Existe algum segredo para habilitar o modo tftp desse rádio? Já atualizei vários modelos de radios aqui e sempre muito tranquilo, agora, esse Engenius num vai nem com reza.
Tentei ativar o modo tftp ligando ele com o reset pressionado por 5 segundos e nada, tentei transferir conforme vc enssinou e tb nada, to pra ficar louco hehehehe Até tenho o fw dele que faz modo cliente mas é muito básico e eu gostaria de usar realmente o AP router.
Abraço

----------


## fabiotc

Boa tarde pessoal, me chamo Fábio e sou novo aqui no forum. Antes de mais gostaria de dizer que minha duvída eu já pesquisei em muitos lugares e não consegui uma solução, peço a ajuda de vocês para resolver o problema, somente costumo perguntar em último caso. Espero que possam ajudar.

Seguinte tenho um Engenius ESR-1221 a apenas 3 dias. Ele veio com AP Router e apensar de nunca ter falado nele eu sei que o mesmo não é o firmware original (pesquisei antes de mexer no aparelho). Bom, o "esperto" aqui, resolveu colocar o firmware original pela interface do AP router e lógico que deu pau, ele deu erro no carregamento do firmware original e perdeu o AP Router também.

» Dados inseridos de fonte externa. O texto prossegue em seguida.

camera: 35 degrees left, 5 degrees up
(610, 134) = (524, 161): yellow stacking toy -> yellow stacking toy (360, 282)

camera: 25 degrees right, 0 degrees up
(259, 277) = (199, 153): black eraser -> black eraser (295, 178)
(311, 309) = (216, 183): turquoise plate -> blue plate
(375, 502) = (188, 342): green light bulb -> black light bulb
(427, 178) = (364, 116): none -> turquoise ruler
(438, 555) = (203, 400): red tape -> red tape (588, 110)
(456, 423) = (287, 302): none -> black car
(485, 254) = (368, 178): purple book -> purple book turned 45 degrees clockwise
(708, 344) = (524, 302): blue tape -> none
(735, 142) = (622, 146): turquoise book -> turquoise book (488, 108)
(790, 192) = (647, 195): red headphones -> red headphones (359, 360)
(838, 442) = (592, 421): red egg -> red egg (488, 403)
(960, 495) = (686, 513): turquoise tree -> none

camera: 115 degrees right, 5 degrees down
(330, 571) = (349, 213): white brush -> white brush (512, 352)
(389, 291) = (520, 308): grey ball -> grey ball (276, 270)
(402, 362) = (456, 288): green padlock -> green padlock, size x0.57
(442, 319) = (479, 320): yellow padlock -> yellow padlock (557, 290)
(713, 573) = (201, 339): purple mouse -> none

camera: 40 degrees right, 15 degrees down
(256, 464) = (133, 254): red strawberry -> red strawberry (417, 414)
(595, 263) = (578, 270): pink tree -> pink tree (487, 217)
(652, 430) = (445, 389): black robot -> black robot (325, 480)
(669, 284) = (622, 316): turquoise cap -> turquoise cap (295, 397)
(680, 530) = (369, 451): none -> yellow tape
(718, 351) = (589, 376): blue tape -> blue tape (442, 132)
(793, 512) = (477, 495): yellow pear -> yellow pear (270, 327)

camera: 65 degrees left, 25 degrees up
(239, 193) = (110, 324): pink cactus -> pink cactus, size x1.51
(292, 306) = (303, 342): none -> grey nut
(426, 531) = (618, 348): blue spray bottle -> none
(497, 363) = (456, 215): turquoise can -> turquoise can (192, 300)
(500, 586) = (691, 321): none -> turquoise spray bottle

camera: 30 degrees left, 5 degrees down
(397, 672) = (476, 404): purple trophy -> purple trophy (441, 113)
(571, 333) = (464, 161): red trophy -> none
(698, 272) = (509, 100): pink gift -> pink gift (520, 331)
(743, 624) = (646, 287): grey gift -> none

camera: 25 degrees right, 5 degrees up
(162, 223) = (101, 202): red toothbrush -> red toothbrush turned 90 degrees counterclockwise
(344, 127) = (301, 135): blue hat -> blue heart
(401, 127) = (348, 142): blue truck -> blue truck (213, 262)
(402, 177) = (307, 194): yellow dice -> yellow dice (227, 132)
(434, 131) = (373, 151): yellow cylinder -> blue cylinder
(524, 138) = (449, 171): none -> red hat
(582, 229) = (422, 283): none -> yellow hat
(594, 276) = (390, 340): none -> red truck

Então pesquisando vi que deveria usar o TFTP e fazer upload do firmware no IP 192.168.1.6. Setei minha placa de rede para o IP 192.168.1.10, coloquei o cabo de rede na porta 1 da LAN e resetei o router (segura reset com ele desligado, liga ele e mantem seguro o reset de 5 a 10 segundos). Rodei o TFTP e cliquei em UPLOAD NOW, então é retornado a mensagem que não consegue achar o server.

Fiz esse procedimento para todas as portas inclusive a WAN e nada.

Aí vi num lugar dizendo que não poderia ser no windows 7, apenas no XP por causa do UAC, então pensquisei e vi que poderia fazer isso pelo prompt do DOS usando o TFTP nativo do windows 7, repeti o processo (tftp -i 192.168.1.6 PUT C:\firmware.bin) e também não deu em nada.

Bom já fiz tudo o que poderia fazer, acora apelo para a sabedoria de vocês para conseguir reviver meu router.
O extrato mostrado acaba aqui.